* [Task inputs]
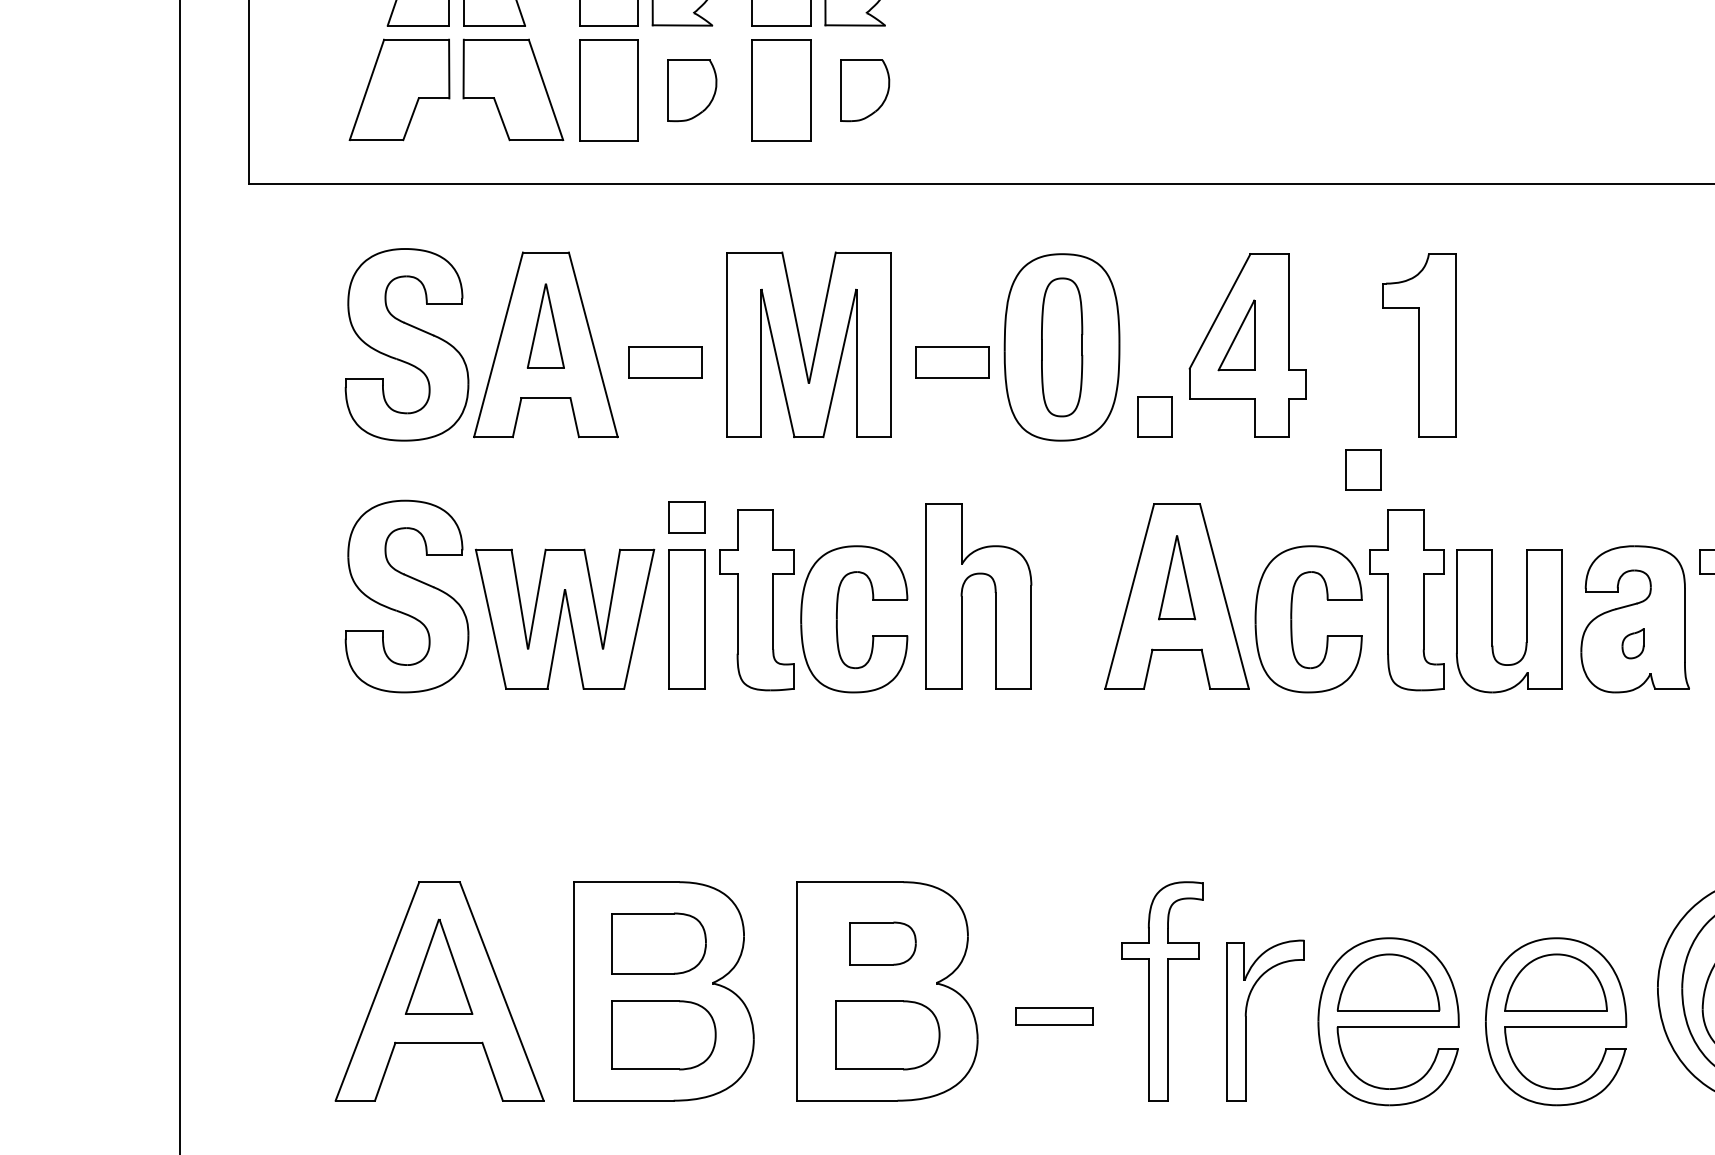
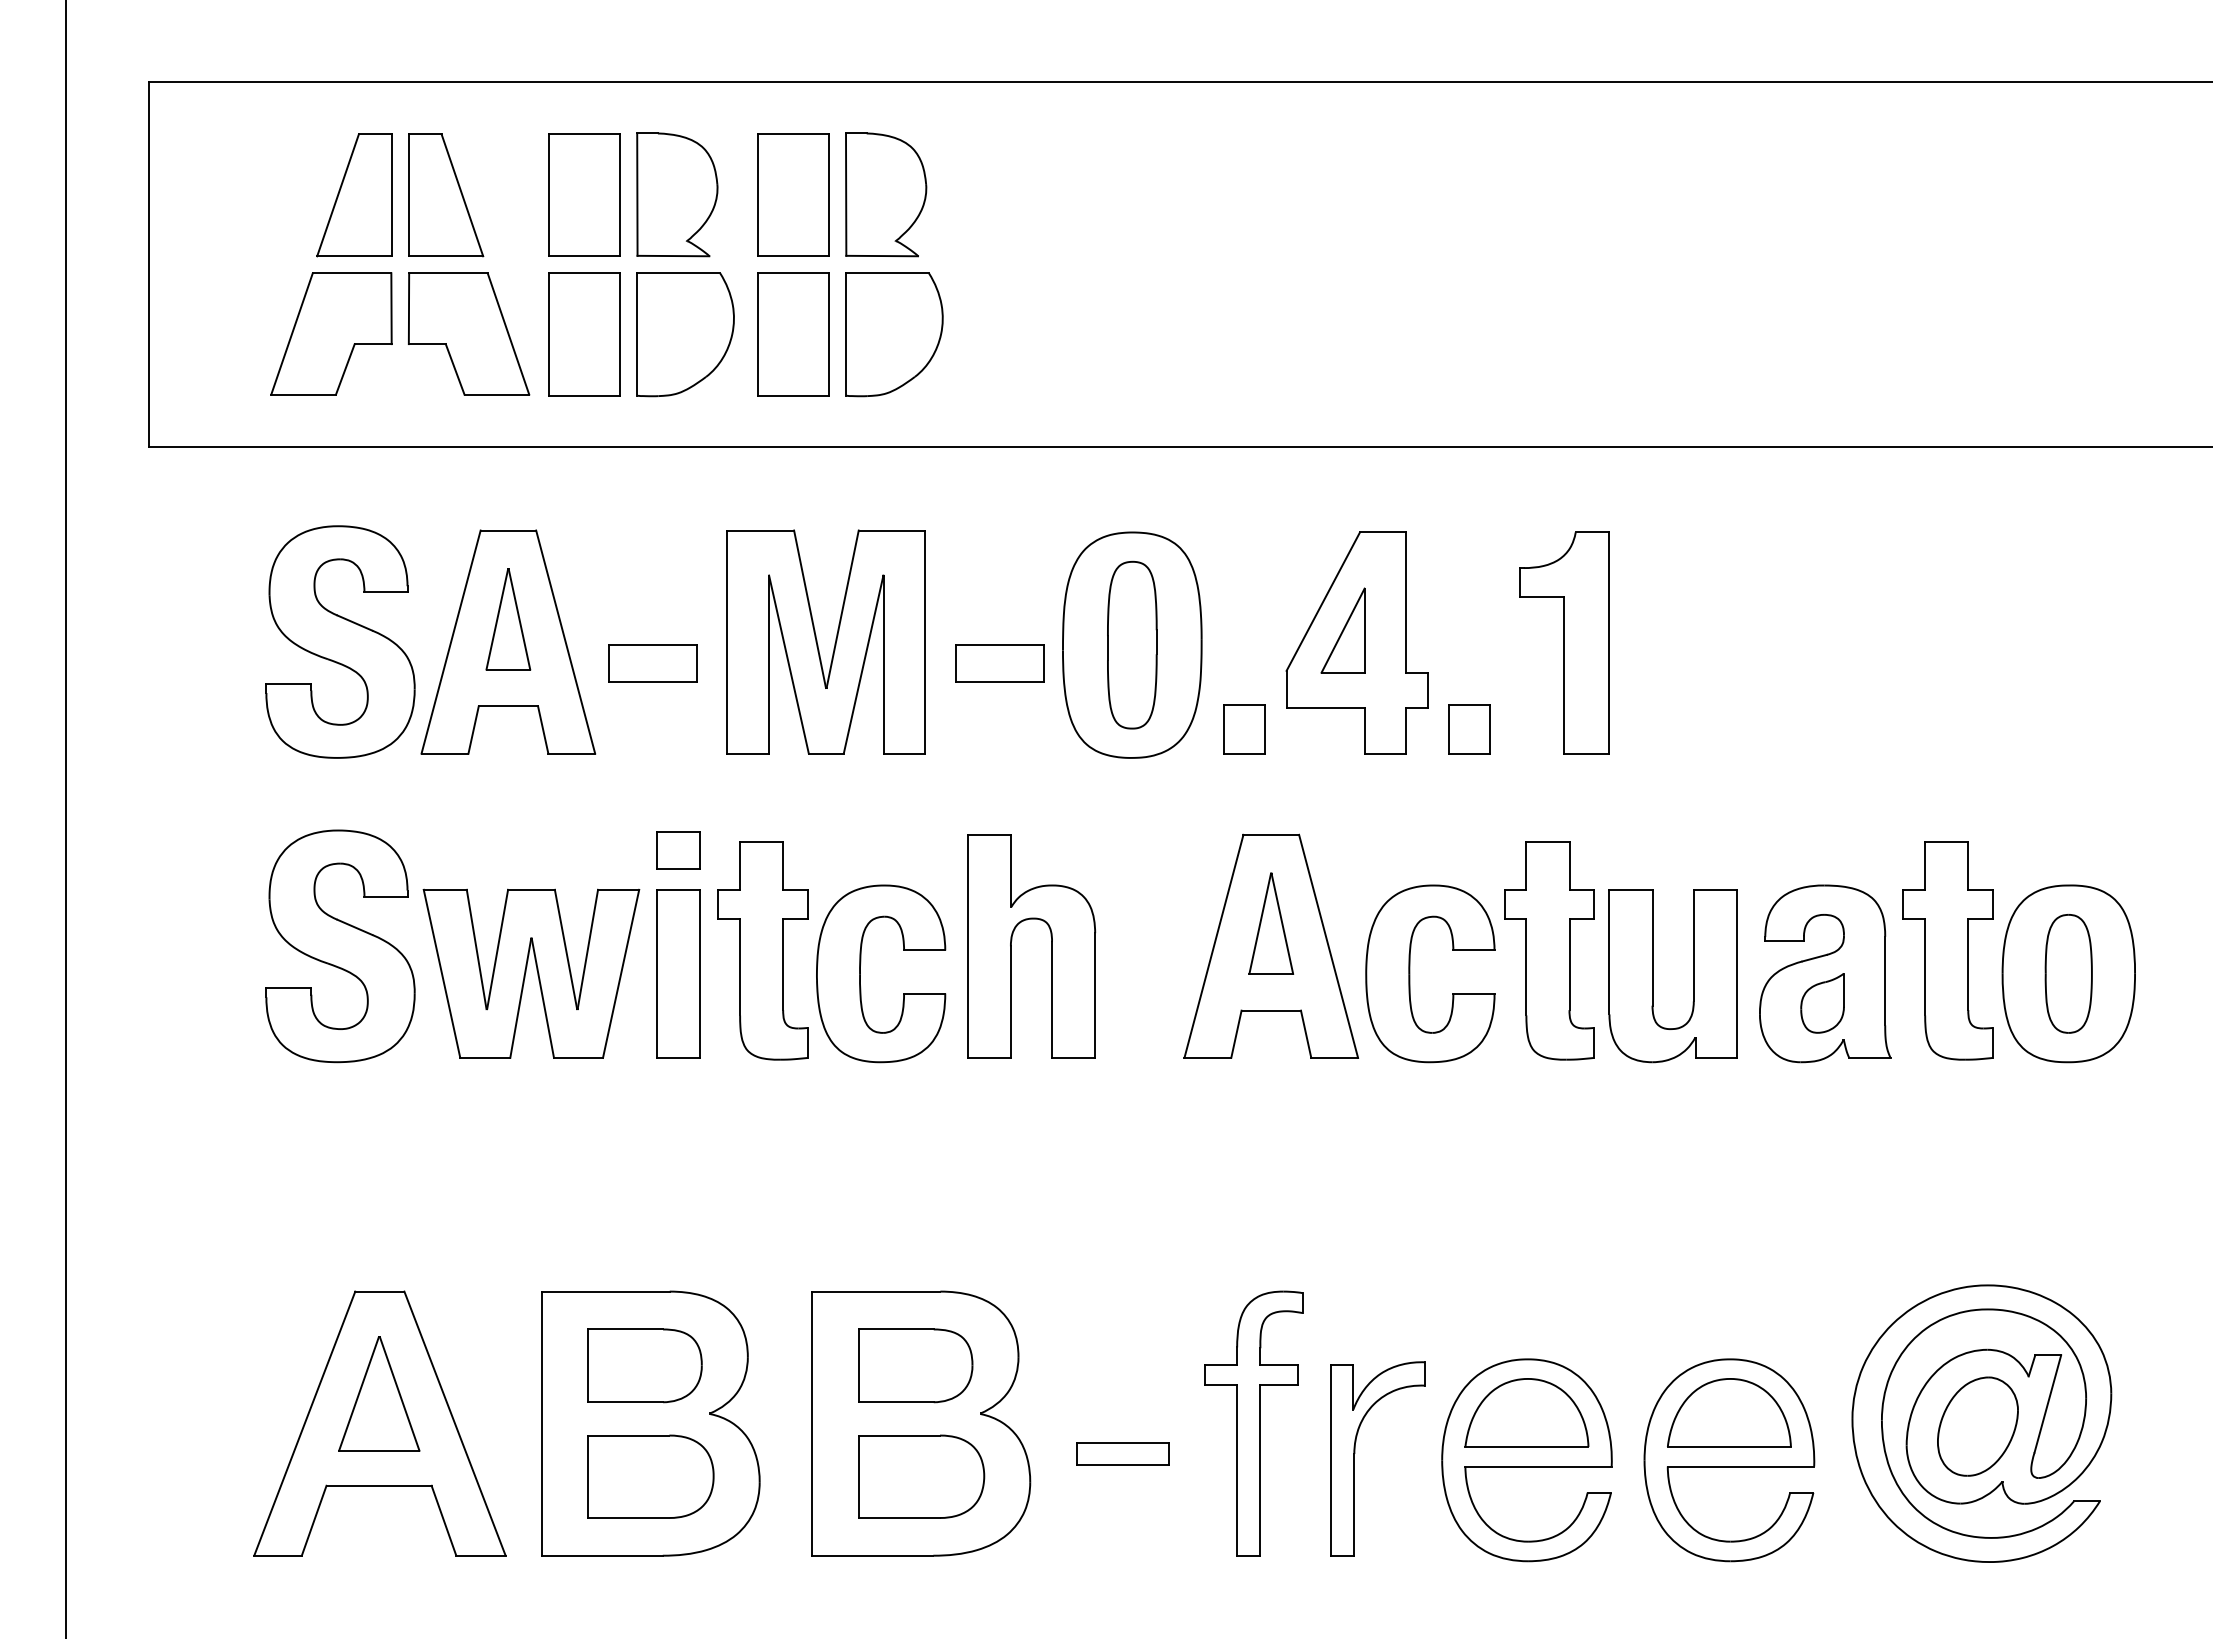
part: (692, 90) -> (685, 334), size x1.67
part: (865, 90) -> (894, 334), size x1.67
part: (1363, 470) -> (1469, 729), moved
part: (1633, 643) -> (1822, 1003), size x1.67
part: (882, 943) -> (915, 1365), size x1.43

* * *

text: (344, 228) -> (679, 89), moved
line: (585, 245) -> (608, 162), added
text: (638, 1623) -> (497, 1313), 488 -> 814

...

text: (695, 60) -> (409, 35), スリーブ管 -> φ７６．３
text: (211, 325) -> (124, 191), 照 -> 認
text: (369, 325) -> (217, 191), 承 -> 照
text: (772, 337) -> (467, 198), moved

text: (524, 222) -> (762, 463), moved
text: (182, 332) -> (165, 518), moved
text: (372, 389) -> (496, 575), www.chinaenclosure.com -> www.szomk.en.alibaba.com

* [Instructions to follow] Looking at the entries above, can you reproduce exactly the lines from the one that holds "part: (692, 90) -> (685, 334), size x1.67" through the one that holds "part: (882, 943) -> (915, 1365), size x1.43", and only those?

* [Final answer]
part: (692, 90) -> (685, 334), size x1.67
part: (865, 90) -> (894, 334), size x1.67
part: (1363, 470) -> (1469, 729), moved
part: (1633, 643) -> (1822, 1003), size x1.67
part: (882, 943) -> (915, 1365), size x1.43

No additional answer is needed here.